Clinical trials with KCa3.1 blockers
Although it has not been discussed in this review, KCa3.1 plays an essential role in the physiology of a wide variety of cells including red blood cells, immune cells, vascular endothelium, airway epithelium, and neurons; and in disease states such as inflammatory bowel disease, multiple sclerosis, arthritis, asthma, atherosclerosis and restenosis, in which the progress of these diseases were suppressed in the presence of KCa3.1 blockers (
Wojtulewski et al., 1980;
Rufo et al., 1996;
Devor et al., 1996;
Ishii et al., 1997;
Logsdon et al., 1997;
Pena et al., 1999;
Neylon et al., 1999;
Ghanshani et al., 2000;
Kohler et al., 2003;
Chen et al., 2004;
Grgic et al., 2005;
Tharp et al., 2005;
Toyama et al., 2008;
Bradding et al., 2009;
Di et al., 2010).
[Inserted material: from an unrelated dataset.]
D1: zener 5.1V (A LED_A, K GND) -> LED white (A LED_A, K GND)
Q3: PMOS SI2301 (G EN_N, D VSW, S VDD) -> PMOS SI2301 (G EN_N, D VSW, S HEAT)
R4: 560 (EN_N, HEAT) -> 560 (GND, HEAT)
In all these studies, it was proposed that the development of a KCa3.1 channel inhibitor would be of pharmaceutical interest for the treatment of one or more of the disorders described above.
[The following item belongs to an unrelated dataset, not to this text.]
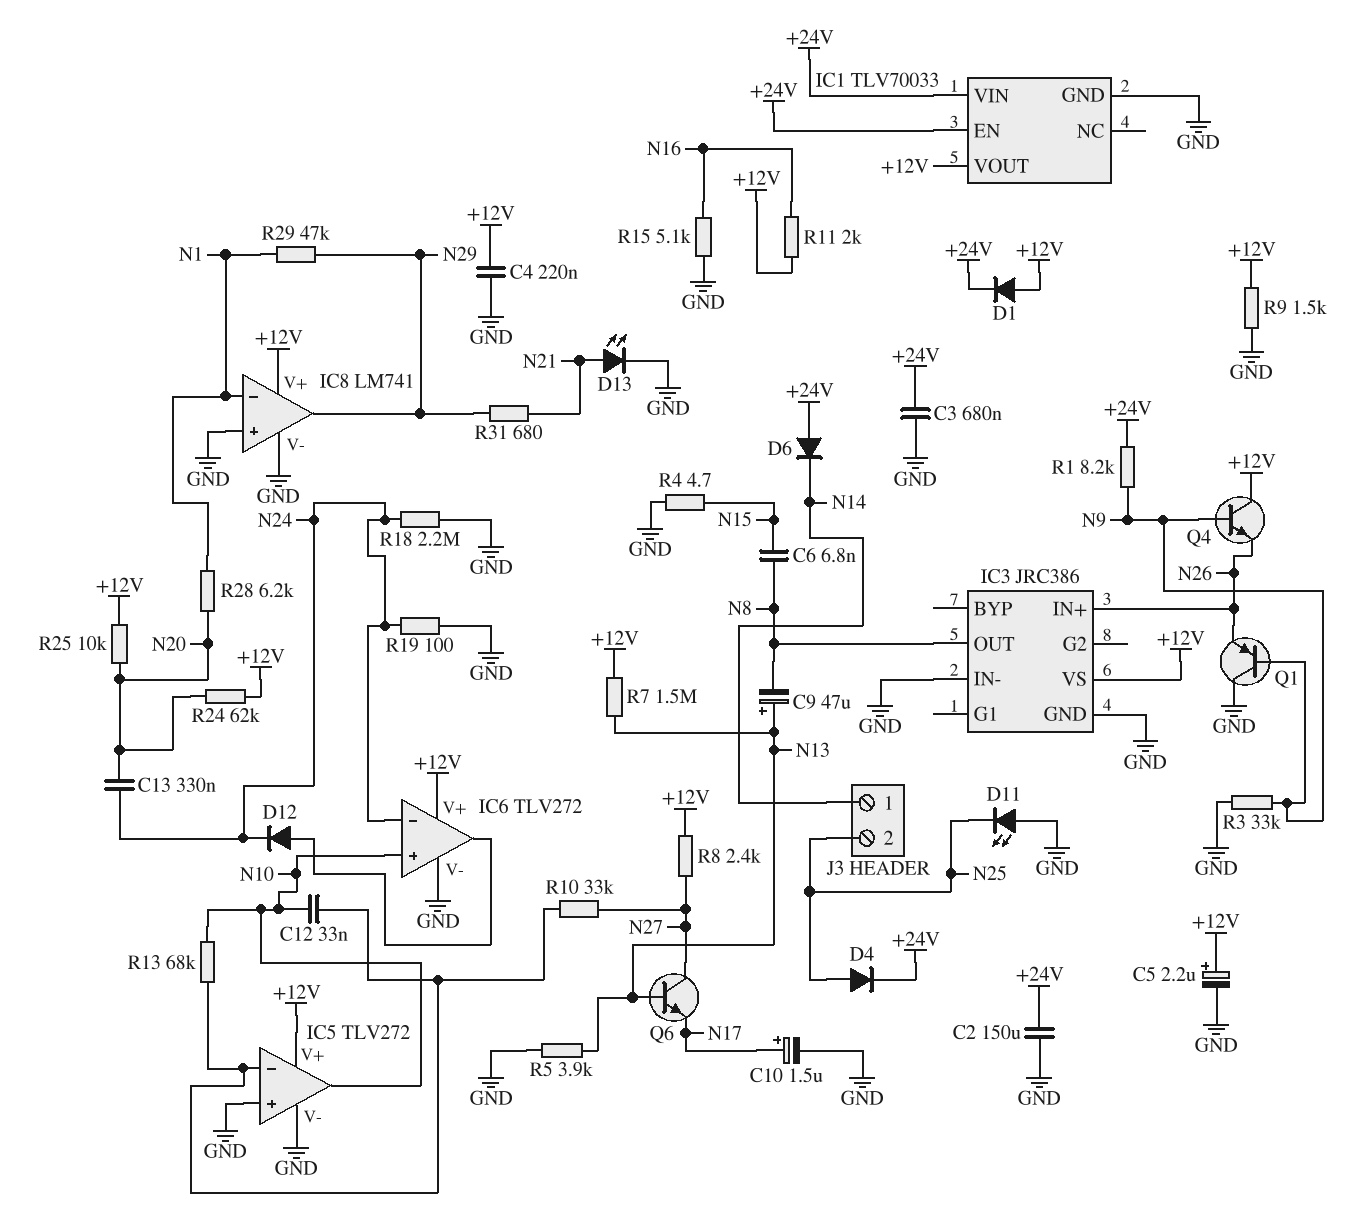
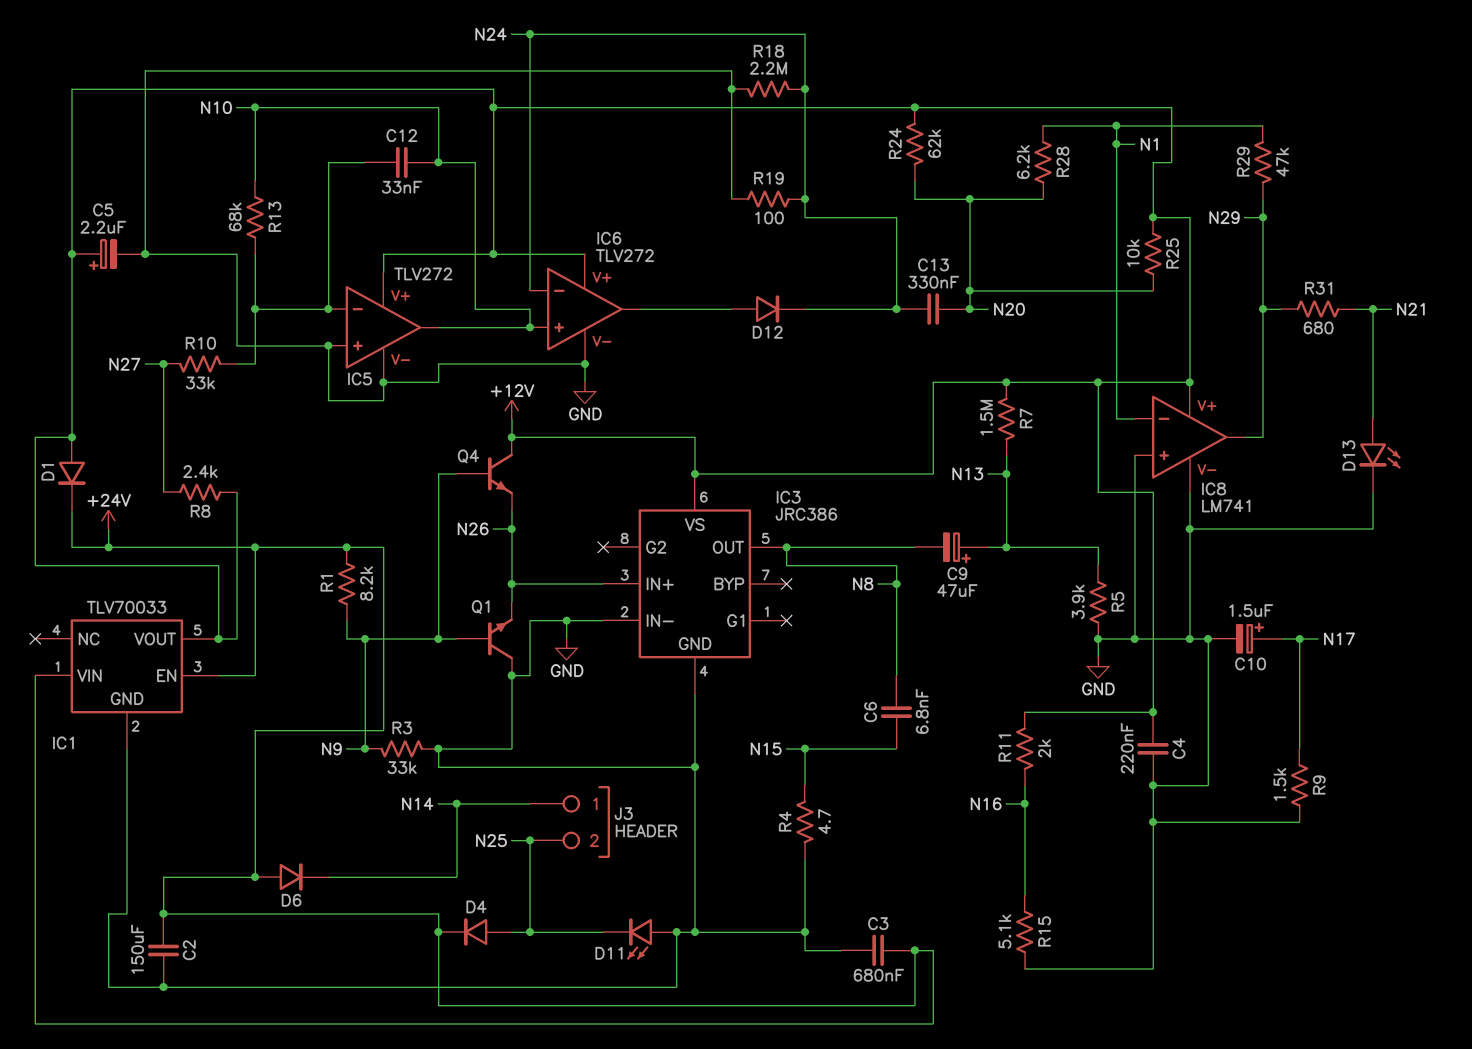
Q1: PNP (B N9, C GND, E N26) -> NPN (B N9, C GND, E N26)
Q6: NPN (B N13, C N27, E N17) -> none
R9: 1.5k (+12V, GND) -> 1.5k (GND, N17)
The first clinical trial was focused on the treatment of sickle cell anemia by the KCa3.1 blocker, Senicapoc. In Phase I and II trials, Senicapoc was found to be safe and well tolerated, to be able to reduce hemolysis and increase hemoglobin levels in sickle cell patients (
Ataga et al., 2008). A subsequent Phase III study was terminated early because of lack of efficacy in reducing sickling crisis. Senicapoc was also explored in patients with allergic asthma. In this trial, Senicapoc enhanced lung function, however, the effect of Senicapoc on exercise-induced asthma did not improve lung function (
Robinette et al., 2008). Another KCa3.1 inhibitor, clotrimazole, was reported to improve the rheumatoid arthritis symptoms in a small clinical trial (
Wojtulewski et al., 1980). Although pharmacological KCa3.1 blockers appear to be safe, well-tolerated in humans and biologically active at the doses given, there is concern that KCa3.1 blockers might increase blood pressure as was observed in animals with deletion of the KCa3.1 gene (
Si et al., 2006;
Brahler et al., 2009). However, mice receiving TRAM-34 (
Toyama et al., 2008) or over 500 human volunteers and patients taking Senicapoc for up to 2 years (
Ataga et al., 2008) did not present with increased blood pressure.
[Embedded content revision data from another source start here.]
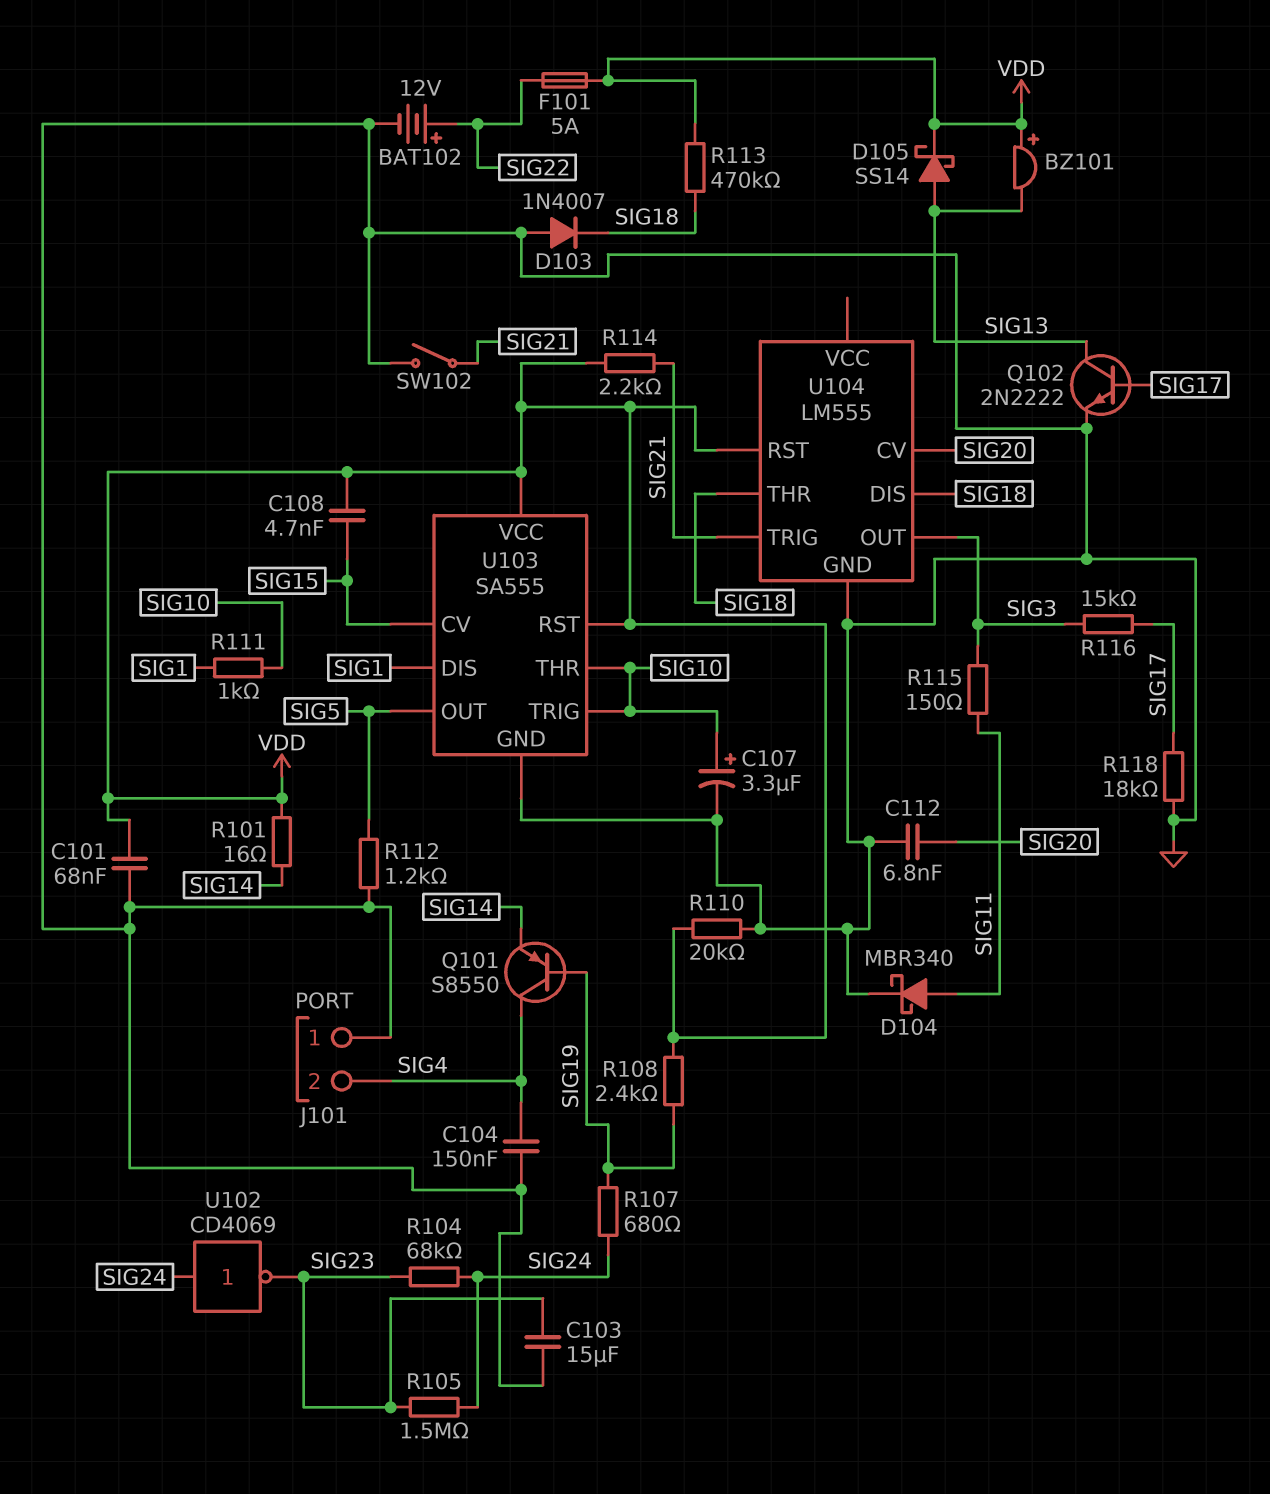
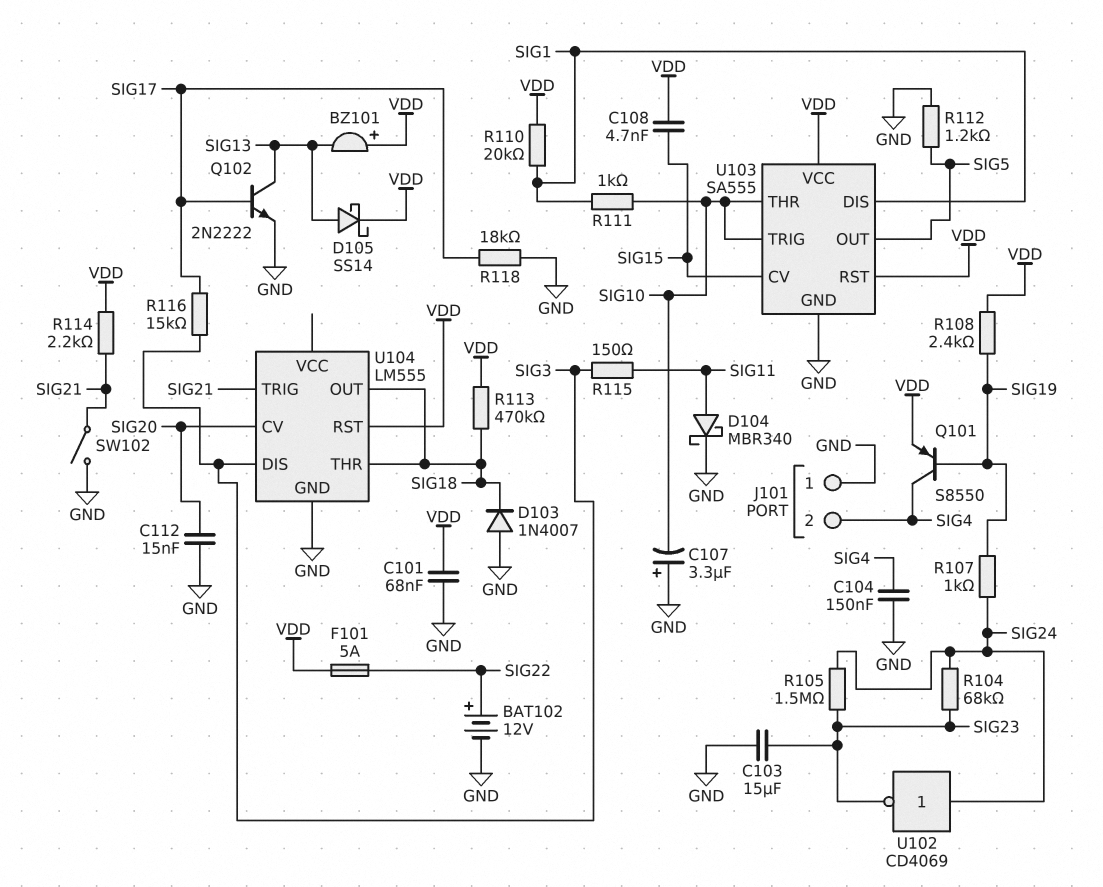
C107: 3.3uF (plus SIG10, minus GND) -> 3.3uF (plus GND, minus SIG10)
C112: 6.8nF (GND, SIG20) -> 15nF (GND, SIG20)
Q101: PNP S8550 (B SIG19, C SIG4, E SIG14) -> PNP S8550 (B SIG19, C SIG4, E VDD)
R101: 16 (SIG14, VDD) -> none
R107: 680 (SIG19, SIG24) -> 1k (SIG19, SIG24)
R110: 20k (GND, VDD) -> 20k (SIG1, VDD)
U104 pin DIS: SIG18 -> SIG3
U104 pin OUT: SIG3 -> SIG18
We believe that the KCa3.1 channel is a prominent new pharmacological target for several diseases including renal disorders that, at this moment, do not have successful treatment options. We expect that within the next 10 years drugs targeting of KCa3.1 will start to come to the market.
Conclusions
Although much is known about the molecular and cellular mechanisms that lead to renal failure, the events that initiate this process remain unknown. Discovering and targeting these key signals would help investigators to stop the progressive loss of renal function that affects many individuals worldwide. The intermediate-conductance Ca2+-activated K+ channel (KCa3.1) could be one of these candidates given that its selective pharmacological inhibition, or knockdown of expression, ameliorates renal disease progression, as was summarized in this review. Although initial clinical trials have assessed the effects of blocking KCa3.1 in human diseases such as sickle cell and asthma, there are no clinical trials related to kidney disease. The hypothesis that KCa3.1 inhibitors may be potential renal therapeutics needs to be evaluated in the near future.